Правда, он невелик, но с божьей милостью (которая столь очевидно сопутствует вам) и при всем известной ловкости Вокульского, наверное, принесет вам такие проценты, которые вознаградят вас за ваше прежнее горестное положение.

Отдаю себя под защиту вашего доброго сердца, дорогая, а обоюдные наши отношения — на беспристрастный суд божий. Остаюсь неизменно преданной, хоть и пренебреженной, вашей родственницей и покорной слугой.

Кшешовская.»

Панна Изабелла прочла и побледнела как полотно. Она встала из-за стола, скомкала письмо и занесла руку, словно собиралась швырнуть его кому-то в лицо. Внезапно гнев сменился испугом — в смятении она готова была бежать куда глаза глядят или звать на помощь. Однако она тотчас же опомнилась и пошла к отцу.

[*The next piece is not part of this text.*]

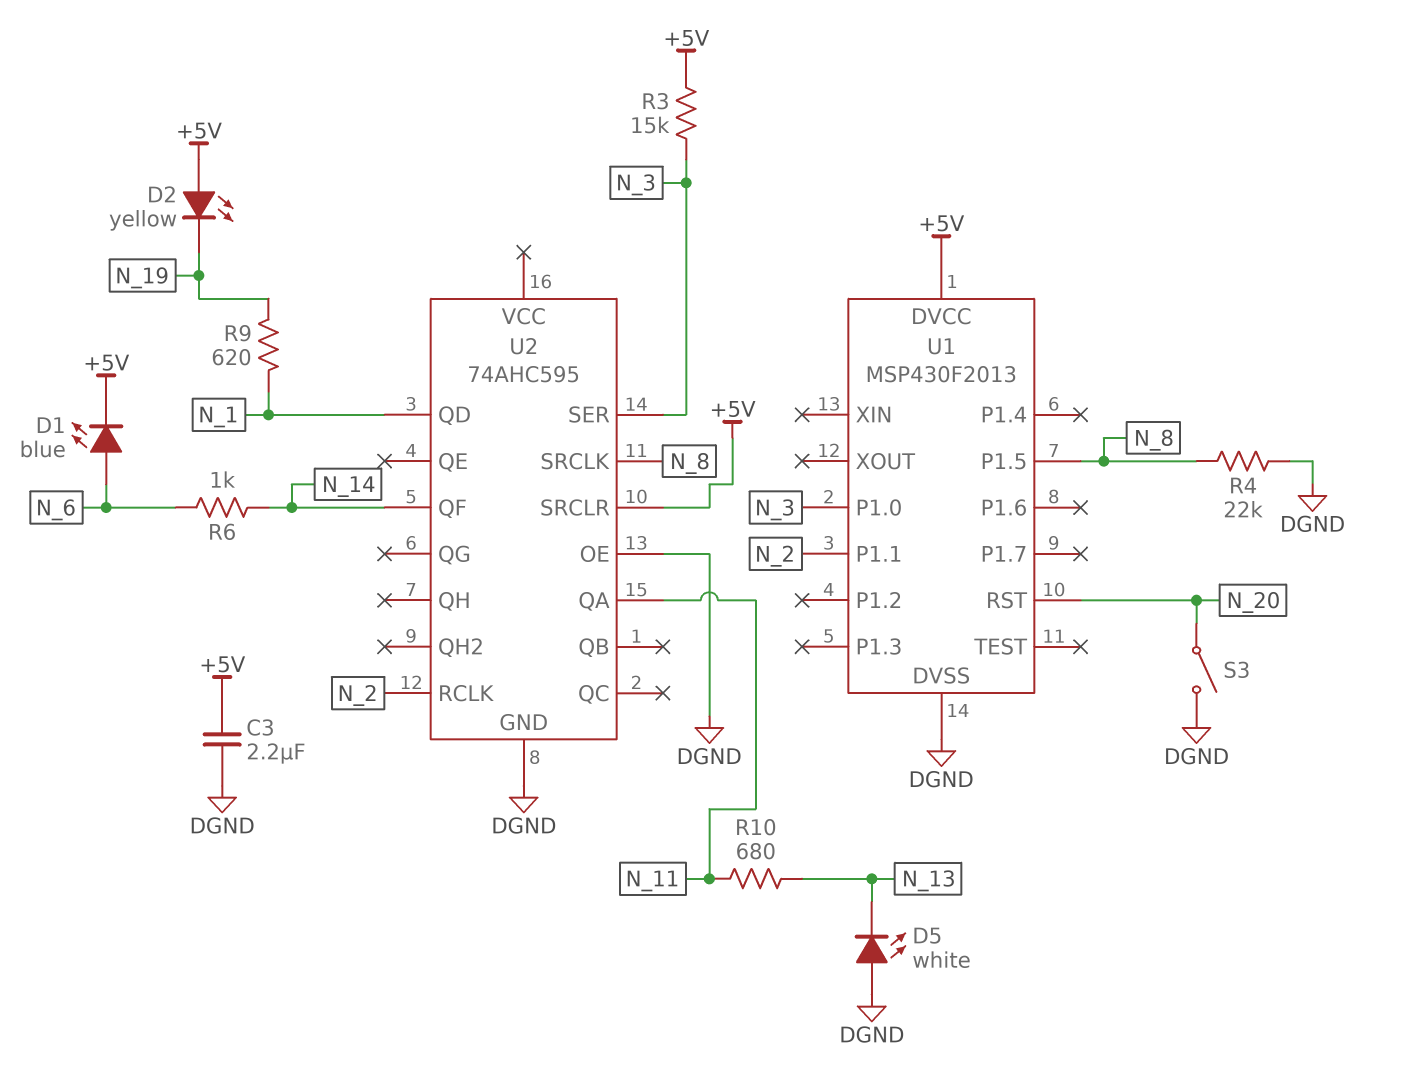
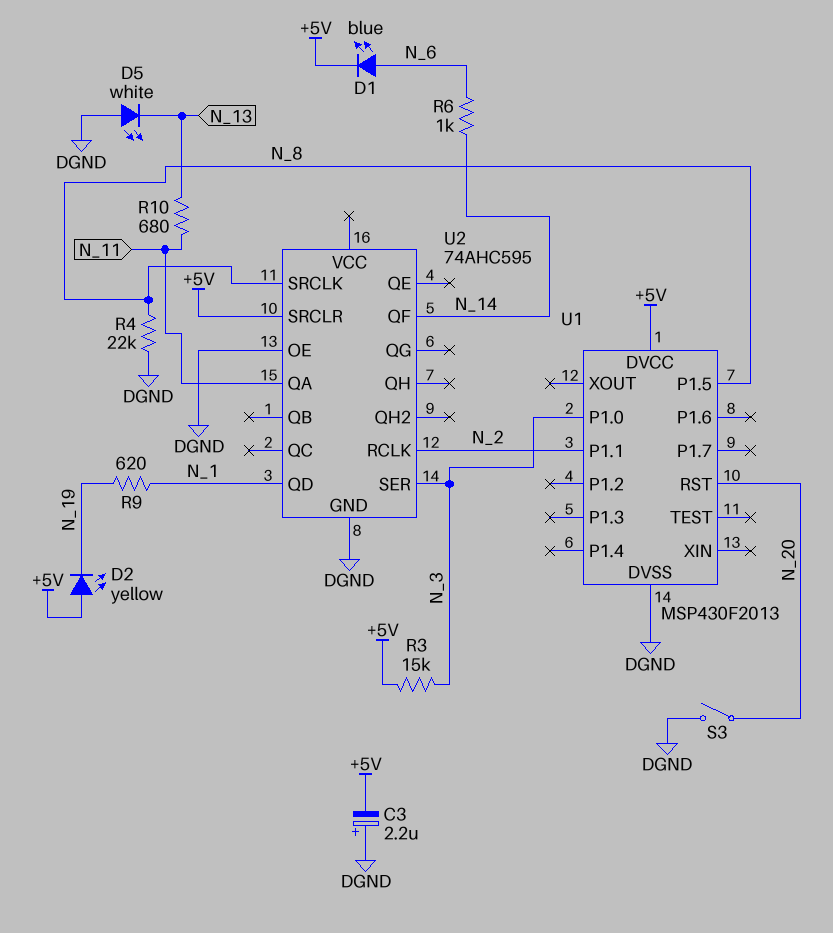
C3: 2.2uF (+5V, DGND) -> 2.2uF (plus DGND, minus +5V)

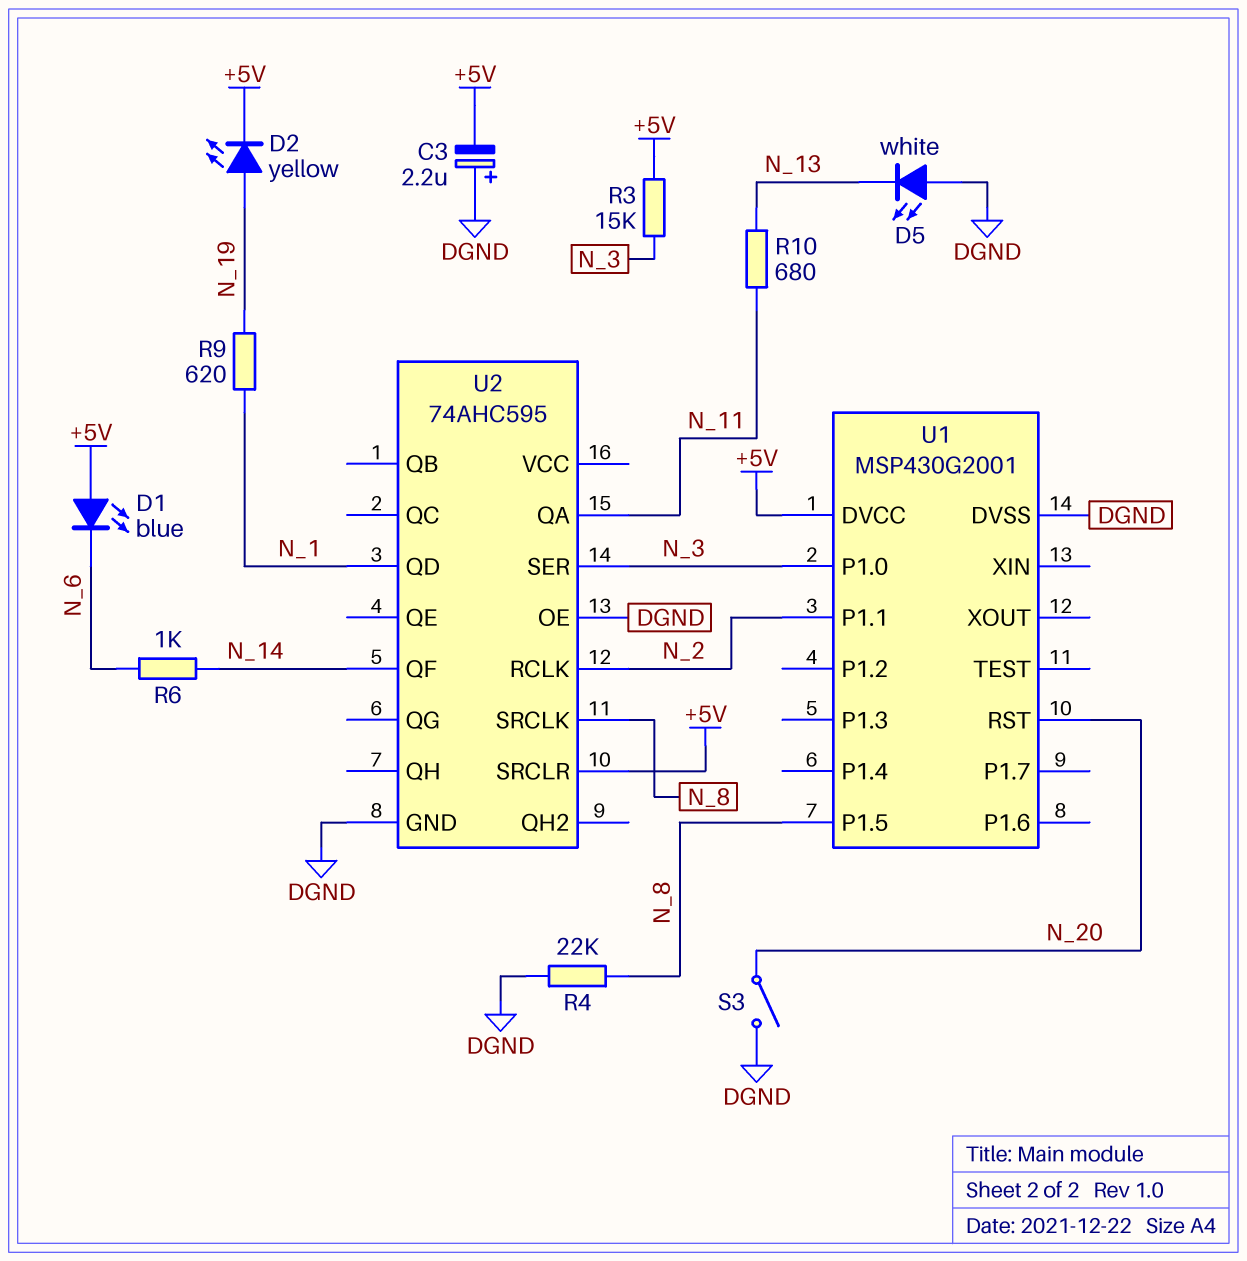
D1: LED blue (A N_6, K +5V) -> LED blue (A +5V, K N_6)
D2: LED yellow (A +5V, K N_19) -> LED yellow (A N_19, K +5V)
U1: MSP430F2013 -> MSP430G2001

Ленцкий, в домашних туфлях и полотняном халате, лежал на софе и читал «Курьер». Он нежно поздоровался с дочерью, а когда она села, пристально посмотрел на нее и сказал:

— То ли тут такой свет, то ли мне кажется, будто барышня сегодня не в духе?

— Я немного расстроена.

— То-то я вижу. Наверное, от жары. А сегодня, — прибавил он, погрозив ей с улыбкой, — сегодня ты, шалунья моя, должна хорошо выглядеть: Казек, как мне вчера сказала тетка, все еще в женихах…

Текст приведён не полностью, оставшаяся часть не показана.